Vauréal une intensification urbaine réussie
Le cas de Vauréal, petite ville de l’agglomération qui a décuplé en moins de 20 ans, a été décrit en exemple d’action municipale urbaine réussie . L’équipe de l’ancien maire Bernard Morin, a su donner envie de passer du pavillonnaire à l’habitat collectif, Ainsi les seniors ont pu rester dans leur ville dans des logements moins lourds à entretenir, plus petits mais plus près des services. De fait, ils ont laissé les maisons familiales aux jeunes générations.
Au moment de continuer à urbaniser le plateau en direction de Jouy.-le-Moutier, la municipalité de Vauréal a osé décider le « grand sacrilège » d’y déplacer la mairie ! L’objectif était de faire de ce quartier neuf "un vrai quartier de centre-ville, agréable et utile à tous" y compris aux habitants du village d’origine, juste en bas de la côte. Le maire a vraiment su impulser un projet urbain et négocier avec les promoteurs et les aménageurs. Sa mairie est aussi une salle des fêtes adaptée aux nouveaux besoins. Elle peut faire cinéma et théâtre, un lieu culturel qui manquait à Vauréal.
Selon Bernard Morin, "l’implantation de commerce qui fonctionnent est essentiel à la réussite d’un quartier neuf." En conséquence la nouvelle mairie et les petits commerces de qualité installés en pied d’immeuble sont visibles de la voie principale tout en étant au cœur de cette nouvelle zone d’habitation.

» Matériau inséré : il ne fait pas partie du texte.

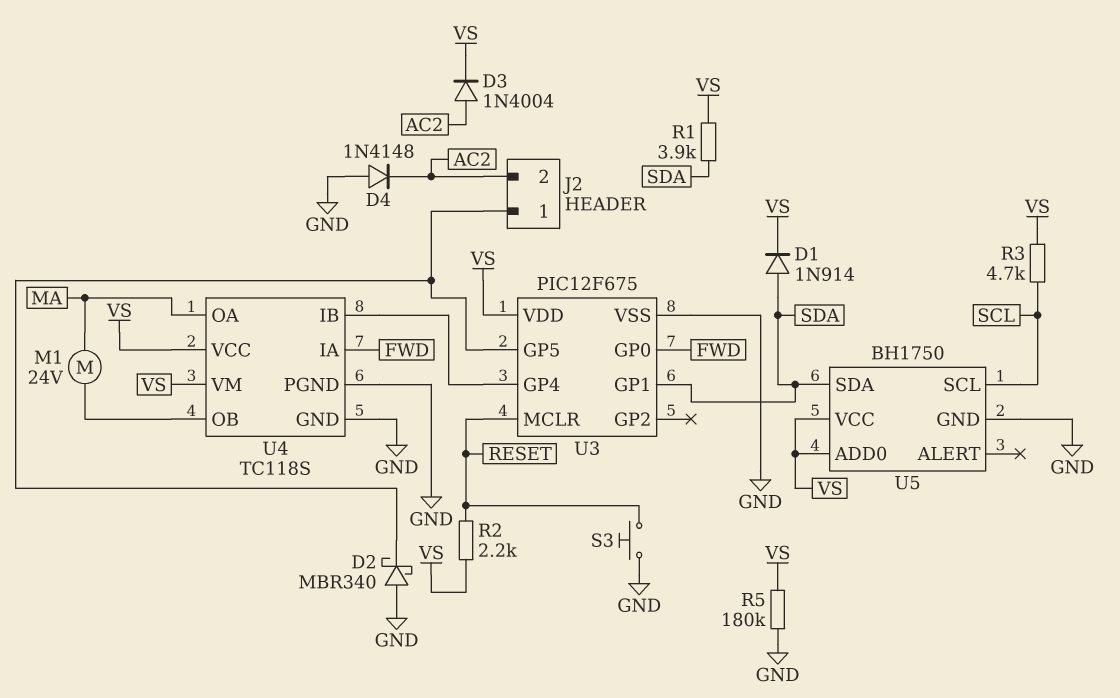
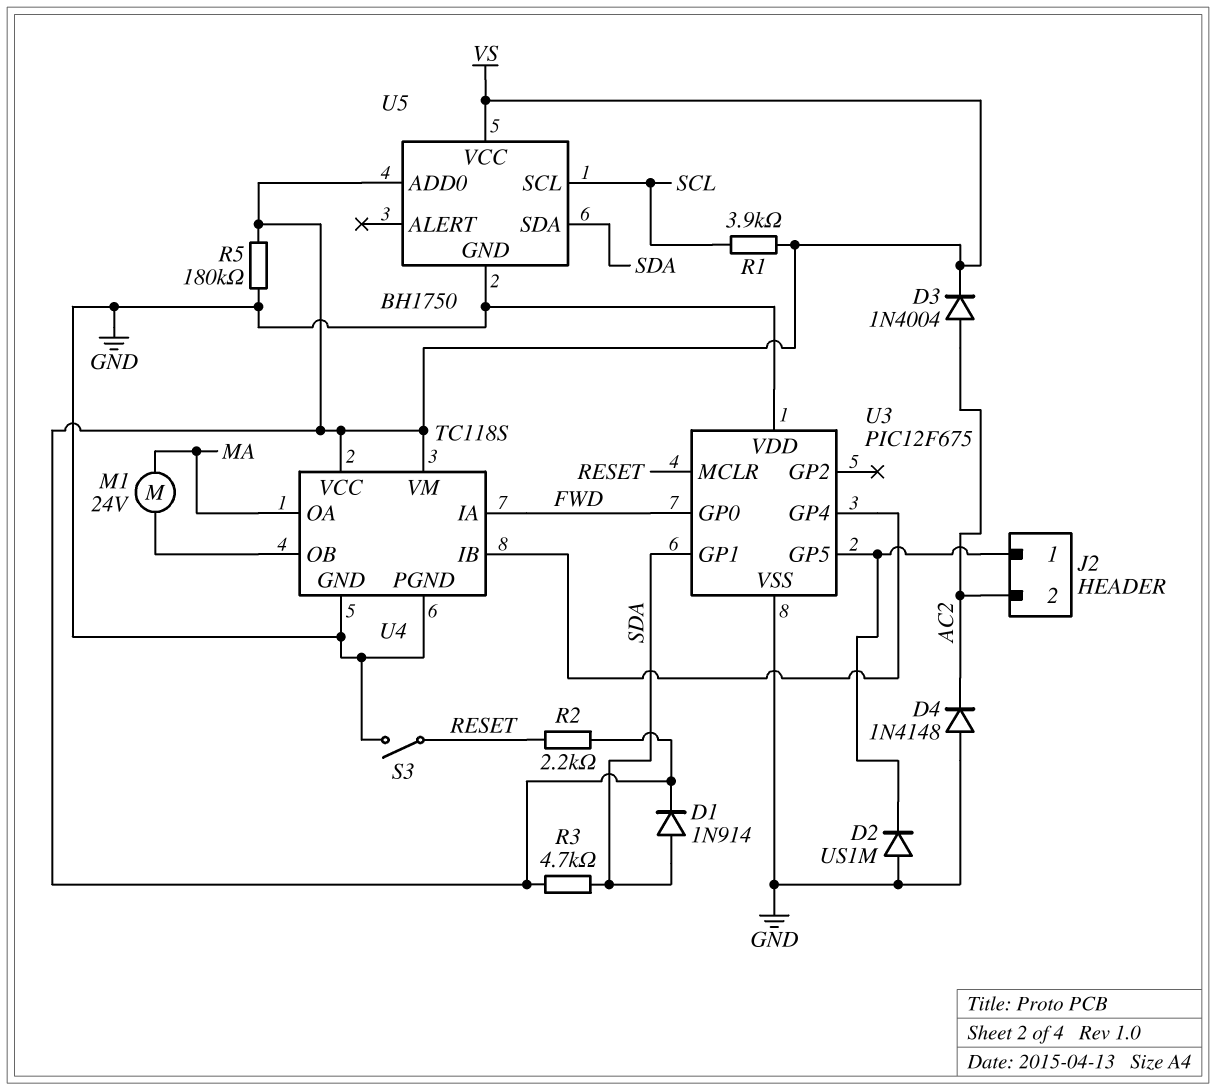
D2: schottky MBR340 (A GND, K J2/1) -> diode US1M (A GND, K J2/1)
R1: 3.9k (SDA, VS) -> 3.9k (SCL, VS)
R3: 4.7k (SCL, VS) -> 4.7k (SDA, VS)
S3: button (GND, RESET) -> switch (GND, RESET)
U3 pin VDD: VS -> GND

C’était un choix contraire a ce qui s’est trop longtemps fait en ville nouvelle : le site commercial était implanté en cœur d’îlot, cerné complètement d’immeubles d’habitation et donc invisible aux personnes extérieures au quartier. Les clients ne pouvaient y être que les habitants du secteur ce qui n’a jamais été suffisant pour faire vivre des commerces.
Le contre exemple pontoisien
Marcouville a été victime de cette mode : tous les commerces au milieu du grand ensemble ont fait faillite, tout comme aux Larris. Ce n’est qu’assez récemment que de nouvelles boutiques se sont installées à proximité : ils sont à l’extérieur, visibles dès la bretelle de sortie de la départementale et du parking public et ils fonctionnent bien même s’il manque encore une pharmacie au quartier. Quand aux parcelles commerciales désaffectées, elles grèvent le budget de la copropriété dont elles constituent les pieds d’immeuble. Lors des concertations de la Zac Bossut, il avait été évoqué que la zone commerciale serait installée le long de la chaussée Jules-César, afin qu’elle soit utile aux gens du quartier neuf comme à ceux du quartier ancien et à ceux de passage. Mais non, ignorant les leçons du passé, c’est autour de l’espace central que ça se fera.
Le développement durable aurait voulu qu’on ne fasse pas de zonage exclusif car le mélange bureau service logement permet de faire tourner les places de stationnement. Il est en plus "énergivorace" de chauffer un immeuble de bureaux vide la nuit et week-end et ailleurs un immeuble de logements vide la journée. La Zac Bossut devait être un éco quartier, S’il y a bien eu respect de quelques normes écologiques, ce nouveau quartier urbain n’a pas les moyens de vivre de façon équilibrée avec une mixité de fonctionnement et de population.